Focus a bit on entropy to go with that colored-progress bar I talked about:

"It is usual in the computer industry to specify password strength in terms of
information entropy, measured in bits, a concept from information theory.
Instead of the number of guesses needed to find the password with certainty,
the base-2 logarithm of that number is given, which is the number of "entropy
bits" in a password. A password with, say, 42 bits of strength calculated in
this way would be as strong as a string of 42 bits chosen randomly, say by a
fair coin toss. Put another way, a password with 42 bits of strength would
require 242 attempts to exhaust all possibilities during a brute force search.
Thus, adding one bit of entropy to a password doubles the number of guesses
required, which makes an attacker's task twice as difficult. On average, an
attacker will have to try half of the possible passwords before finding the
correct one."

Following on that with:
[http://en.wikipedia.org/wiki/Entropy_%28information_theory%2...](http://en.wikipedia.org/wiki/Entropy_%28information_theory%29)
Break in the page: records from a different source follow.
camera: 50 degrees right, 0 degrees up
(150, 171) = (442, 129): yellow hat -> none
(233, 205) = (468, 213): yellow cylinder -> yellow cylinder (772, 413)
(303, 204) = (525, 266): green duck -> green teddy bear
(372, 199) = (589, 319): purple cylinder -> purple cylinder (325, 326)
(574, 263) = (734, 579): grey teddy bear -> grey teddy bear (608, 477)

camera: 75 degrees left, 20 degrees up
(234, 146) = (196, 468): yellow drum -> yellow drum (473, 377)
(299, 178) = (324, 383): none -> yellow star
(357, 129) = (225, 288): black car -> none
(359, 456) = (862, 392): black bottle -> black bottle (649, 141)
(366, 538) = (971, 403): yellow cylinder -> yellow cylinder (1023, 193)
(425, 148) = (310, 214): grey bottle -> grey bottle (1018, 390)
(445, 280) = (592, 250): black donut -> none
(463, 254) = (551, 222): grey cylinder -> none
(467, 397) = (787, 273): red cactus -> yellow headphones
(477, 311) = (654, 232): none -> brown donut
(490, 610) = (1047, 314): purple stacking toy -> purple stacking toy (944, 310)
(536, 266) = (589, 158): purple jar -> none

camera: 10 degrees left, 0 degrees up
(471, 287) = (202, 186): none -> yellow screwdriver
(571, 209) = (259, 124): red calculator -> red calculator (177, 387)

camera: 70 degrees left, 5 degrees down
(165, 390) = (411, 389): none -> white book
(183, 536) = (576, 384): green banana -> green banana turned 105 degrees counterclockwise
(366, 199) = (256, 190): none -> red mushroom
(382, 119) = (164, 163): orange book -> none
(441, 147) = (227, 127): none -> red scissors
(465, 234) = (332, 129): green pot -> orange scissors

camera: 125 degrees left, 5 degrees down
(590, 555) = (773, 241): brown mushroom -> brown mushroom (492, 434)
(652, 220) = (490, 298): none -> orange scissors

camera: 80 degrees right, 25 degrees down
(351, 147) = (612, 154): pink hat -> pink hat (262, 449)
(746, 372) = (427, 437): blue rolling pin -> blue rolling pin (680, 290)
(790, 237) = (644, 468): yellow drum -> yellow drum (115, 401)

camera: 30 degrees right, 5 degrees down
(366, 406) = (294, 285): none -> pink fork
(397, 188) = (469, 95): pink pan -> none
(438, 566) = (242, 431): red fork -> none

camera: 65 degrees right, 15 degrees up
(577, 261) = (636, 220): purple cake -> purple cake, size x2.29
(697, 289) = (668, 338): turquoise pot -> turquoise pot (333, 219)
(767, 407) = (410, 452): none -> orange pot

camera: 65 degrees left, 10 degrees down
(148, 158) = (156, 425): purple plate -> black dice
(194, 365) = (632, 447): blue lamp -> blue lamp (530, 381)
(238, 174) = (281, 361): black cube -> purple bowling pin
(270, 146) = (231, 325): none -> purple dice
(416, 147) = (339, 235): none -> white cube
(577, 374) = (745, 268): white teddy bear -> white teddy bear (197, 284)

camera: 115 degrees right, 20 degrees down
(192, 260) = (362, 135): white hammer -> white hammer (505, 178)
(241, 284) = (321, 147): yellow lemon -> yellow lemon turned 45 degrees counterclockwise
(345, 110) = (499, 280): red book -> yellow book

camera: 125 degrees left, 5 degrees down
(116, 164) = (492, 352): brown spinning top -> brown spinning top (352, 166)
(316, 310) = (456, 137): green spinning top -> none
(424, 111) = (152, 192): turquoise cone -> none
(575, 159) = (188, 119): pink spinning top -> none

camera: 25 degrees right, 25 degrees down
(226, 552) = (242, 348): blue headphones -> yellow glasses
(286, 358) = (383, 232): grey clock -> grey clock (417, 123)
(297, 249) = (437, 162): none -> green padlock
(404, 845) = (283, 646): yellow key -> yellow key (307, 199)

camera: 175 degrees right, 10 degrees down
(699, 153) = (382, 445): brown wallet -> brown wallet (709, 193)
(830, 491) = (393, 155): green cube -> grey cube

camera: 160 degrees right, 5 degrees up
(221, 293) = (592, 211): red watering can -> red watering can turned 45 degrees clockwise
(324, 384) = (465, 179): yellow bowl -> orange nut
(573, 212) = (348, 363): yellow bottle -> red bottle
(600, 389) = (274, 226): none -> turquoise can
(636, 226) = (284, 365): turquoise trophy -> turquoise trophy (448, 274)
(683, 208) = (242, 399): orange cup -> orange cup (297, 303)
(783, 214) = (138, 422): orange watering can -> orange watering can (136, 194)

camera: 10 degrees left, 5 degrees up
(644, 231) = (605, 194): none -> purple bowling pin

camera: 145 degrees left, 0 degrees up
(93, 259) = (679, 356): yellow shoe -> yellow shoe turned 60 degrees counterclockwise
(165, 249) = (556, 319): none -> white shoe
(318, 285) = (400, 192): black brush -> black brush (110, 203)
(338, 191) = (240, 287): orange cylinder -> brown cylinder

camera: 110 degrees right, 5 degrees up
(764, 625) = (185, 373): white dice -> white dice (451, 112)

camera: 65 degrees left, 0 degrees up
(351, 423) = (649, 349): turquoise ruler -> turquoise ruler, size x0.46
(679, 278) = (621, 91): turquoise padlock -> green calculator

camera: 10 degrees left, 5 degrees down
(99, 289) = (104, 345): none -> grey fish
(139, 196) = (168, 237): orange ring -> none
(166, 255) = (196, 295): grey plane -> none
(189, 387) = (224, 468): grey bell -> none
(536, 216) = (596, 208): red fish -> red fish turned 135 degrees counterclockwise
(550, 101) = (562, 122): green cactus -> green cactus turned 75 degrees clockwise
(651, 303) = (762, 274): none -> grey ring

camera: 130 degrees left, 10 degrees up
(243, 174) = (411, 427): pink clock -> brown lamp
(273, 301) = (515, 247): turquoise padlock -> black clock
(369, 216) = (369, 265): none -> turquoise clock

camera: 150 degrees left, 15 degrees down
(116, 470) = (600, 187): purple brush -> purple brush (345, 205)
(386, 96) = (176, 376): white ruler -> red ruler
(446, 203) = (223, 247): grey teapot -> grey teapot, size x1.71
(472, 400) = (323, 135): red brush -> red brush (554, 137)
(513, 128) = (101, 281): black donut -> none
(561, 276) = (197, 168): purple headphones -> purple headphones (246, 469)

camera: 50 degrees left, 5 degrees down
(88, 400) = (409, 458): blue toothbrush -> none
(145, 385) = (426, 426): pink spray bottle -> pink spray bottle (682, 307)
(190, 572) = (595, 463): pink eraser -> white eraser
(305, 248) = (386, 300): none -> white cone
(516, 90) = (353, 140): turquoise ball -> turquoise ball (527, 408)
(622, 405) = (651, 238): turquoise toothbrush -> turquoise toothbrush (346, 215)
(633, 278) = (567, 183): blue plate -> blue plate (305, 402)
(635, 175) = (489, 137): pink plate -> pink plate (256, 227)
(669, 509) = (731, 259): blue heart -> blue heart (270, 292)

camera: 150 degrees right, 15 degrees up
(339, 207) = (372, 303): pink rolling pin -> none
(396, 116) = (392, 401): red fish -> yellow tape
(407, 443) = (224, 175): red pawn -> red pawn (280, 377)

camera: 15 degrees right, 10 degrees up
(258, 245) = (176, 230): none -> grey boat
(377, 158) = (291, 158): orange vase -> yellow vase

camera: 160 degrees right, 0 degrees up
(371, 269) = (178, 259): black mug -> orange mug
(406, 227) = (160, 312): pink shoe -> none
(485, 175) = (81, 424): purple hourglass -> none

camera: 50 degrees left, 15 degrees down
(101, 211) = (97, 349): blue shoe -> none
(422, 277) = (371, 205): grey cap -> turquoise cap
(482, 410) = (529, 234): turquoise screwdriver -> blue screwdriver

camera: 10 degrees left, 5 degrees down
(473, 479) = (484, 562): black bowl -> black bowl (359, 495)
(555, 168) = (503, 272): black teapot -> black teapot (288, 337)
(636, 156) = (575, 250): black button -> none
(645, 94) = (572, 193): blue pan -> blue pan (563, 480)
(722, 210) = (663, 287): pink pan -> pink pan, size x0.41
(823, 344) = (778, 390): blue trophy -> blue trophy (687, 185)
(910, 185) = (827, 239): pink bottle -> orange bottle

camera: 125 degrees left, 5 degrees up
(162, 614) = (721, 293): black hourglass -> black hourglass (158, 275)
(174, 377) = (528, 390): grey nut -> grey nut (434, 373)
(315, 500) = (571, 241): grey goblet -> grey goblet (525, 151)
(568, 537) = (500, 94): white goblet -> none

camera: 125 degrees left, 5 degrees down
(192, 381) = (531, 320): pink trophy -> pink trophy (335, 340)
That states the limitations thereof, so entropy alone is not good enough:

"Limitations of entropy as a measure of unpredictability

In cryptanalysis, entropy is often roughly used as a measure of the
unpredictability of a cryptographic key. For example, a 128-bit key that is
randomly generated has 128 bits of entropy. It takes (on average) 2^{128-1}
guesses to break by brute force. If the key's first digit is 0, and the others
random, then the entropy is 127 bits, and it takes (on average) 2^{127-1}
guesses.

However, entropy fails to capture the number of guesses required if the
possible keys are not of equal probability.[17][18] If the key is half the
time "password" and half the time a true random 128-bit key, then the entropy
is approximately 65 bits. Yet half the time the key may be guessed on the
first try, if your first guess is "password", and on average, it takes around
2^{126} guesses (not 2^{65-1}) to break this password.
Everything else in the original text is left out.